El percance de Anaversa ha acarreado fuertes costos ambientales y sociales, especialmente daños a la salud, así como un gran y prolongado sufrimiento humano. A pesar de que la evidencia científica probó que las sustancias que se formulaban y las que se produjeron por el incendio generaron diversas enfermedades mortales, ni la empresa ni el gobierno reconocieron a ninguna persona como víctima de la tragedia.



El predio fue abandonado después del accidente, ni los particulares ni el gobierno se hicieron cargo de su remediación. En el 2014 las autoridades municipales de Córdoba tuvieron la intención de establecer un mercado en el inmueble, pero muy pronto la idea fue suspendida gracias a la movilización social, pues se alertó que pese al tiempo transcurrido continúa siendo un sitio dañino para la población.
Hubo varias causas para esta explosión: la negligencia y descuido de los propietarios y la falta de preparación local para enfrentar emergencias químicas pero, también, es muy posible que haya habido una importante corrupción; sólo así se puede entender que, en el momento de la explosión, la empresa tuviera licencias federales de ambiente y salud que habían sido renovadas poco antes a pesar de las múltiples fallas operativas y deficiencias de seguridad que el incendio puso en evidencia.

Lamentablemente, la memoria pública es corta y, salvo los afectados, pocos recuerdan que un tercio de la ciudad fue cubierto por humos tóxicos, que peligrosísimas sustancias llegaron a varios arroyos, contaminándolos y afectando las fuentes de aprovisionamiento de agua de muchas familias.
En los niveles de decisión, nadie parece recordar –o querer recordar- que la historia del control de la emergencia es un catálogo de lo que por ningún motivo debe ocurrir en estos casos: los bomberos –uno de los grupos más afectados entonces y siempre– ignoraban cuáles eran las actividades de la planta, qué sustancias formulaba y cómo combatir este tipo de incendios; tampoco tenían equipos adecuados de protección personal y sólo disponían de agua para controlar el incendio.
Por su parte, los responsables de los servicios de urgencia no supieron cómo tratar a los intoxicados y, mientras la hubo, a todos les aplicaron atropina -antídoto específico para organofosforados-, ignorando que, además de plaguicidas organofosforados, en la planta había otras clases de plaguicidas.

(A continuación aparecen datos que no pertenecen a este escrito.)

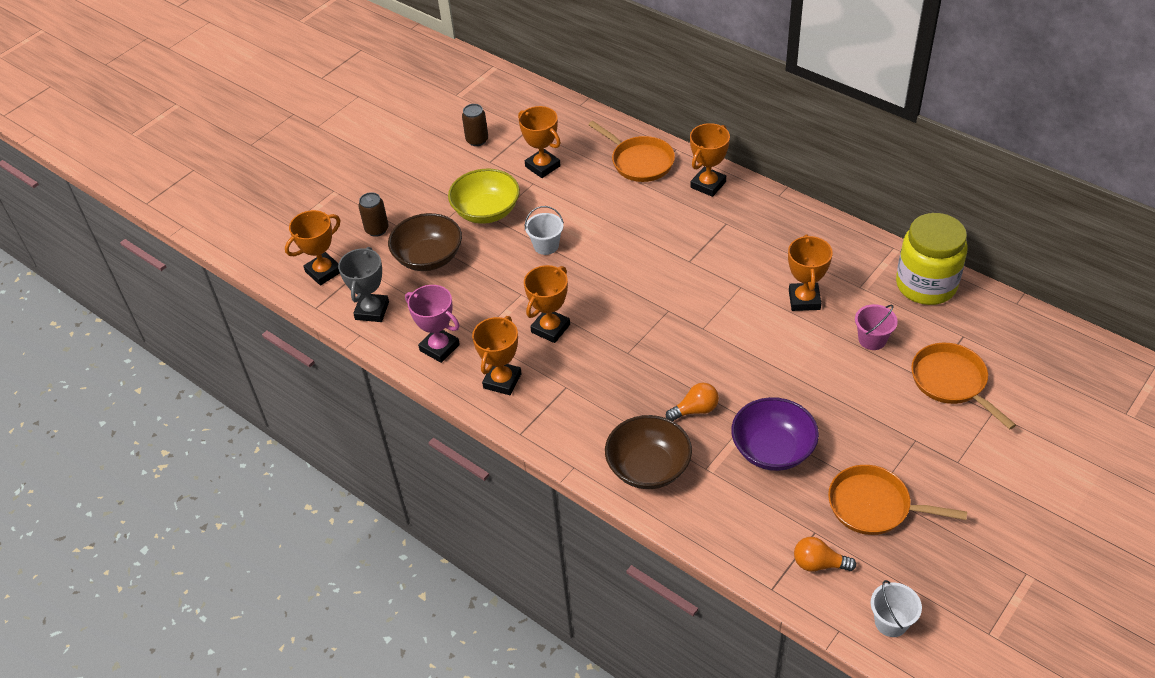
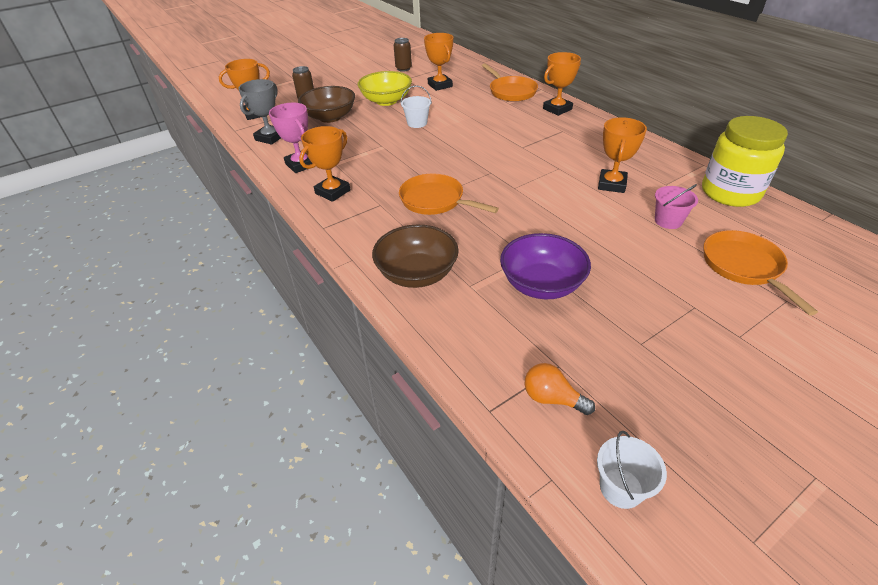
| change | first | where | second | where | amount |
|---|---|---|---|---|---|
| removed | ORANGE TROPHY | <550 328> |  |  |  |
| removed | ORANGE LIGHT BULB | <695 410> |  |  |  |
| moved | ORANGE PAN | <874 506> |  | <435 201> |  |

No se llevó un registro integral de los afectados y no se han registrado los casos de cáncer y malformaciones que han ido apareciendo en estos años en la población expuesta o, si se ha hecho, es secreto de estado.

Tampoco hubo un análisis serio para identificar las causas estructurales y coyunturales del accidente, ni para detectar las deficiencias de información, capacitación, organización y operación que contribuyeron a que se produjera y a que su control fuera tan deficiente. Todas estas deficiencias impidieron que las autoridades pudieran aprender algo sobre por qué se generan estas emergencias y cómo se pueden evitar.



Peor todavía, en los 28 años transcurridos no ha habido una mejoría en ninguno de estos aspectos a pesar de que siguen ocurriendo emergencias similares, pues a pesar de la proliferación de declaraciones de funcionarios de todos los niveles, de leyes, reglamentos e instancias oficiales para atender estos casos, en la práctica las medidas de protección civil, la preparación y equipamiento de los cuerpos de bomberos, la vigilancia y control de las empresas con actividades peligrosas y, en general, los mecanismos de respuesta a estos casos, siguen más o menos como estaban y son muy insuficientes en relación con las crecientes necesidades del país.

Reflexionar para comprender lo que se ve y lo que no se ve.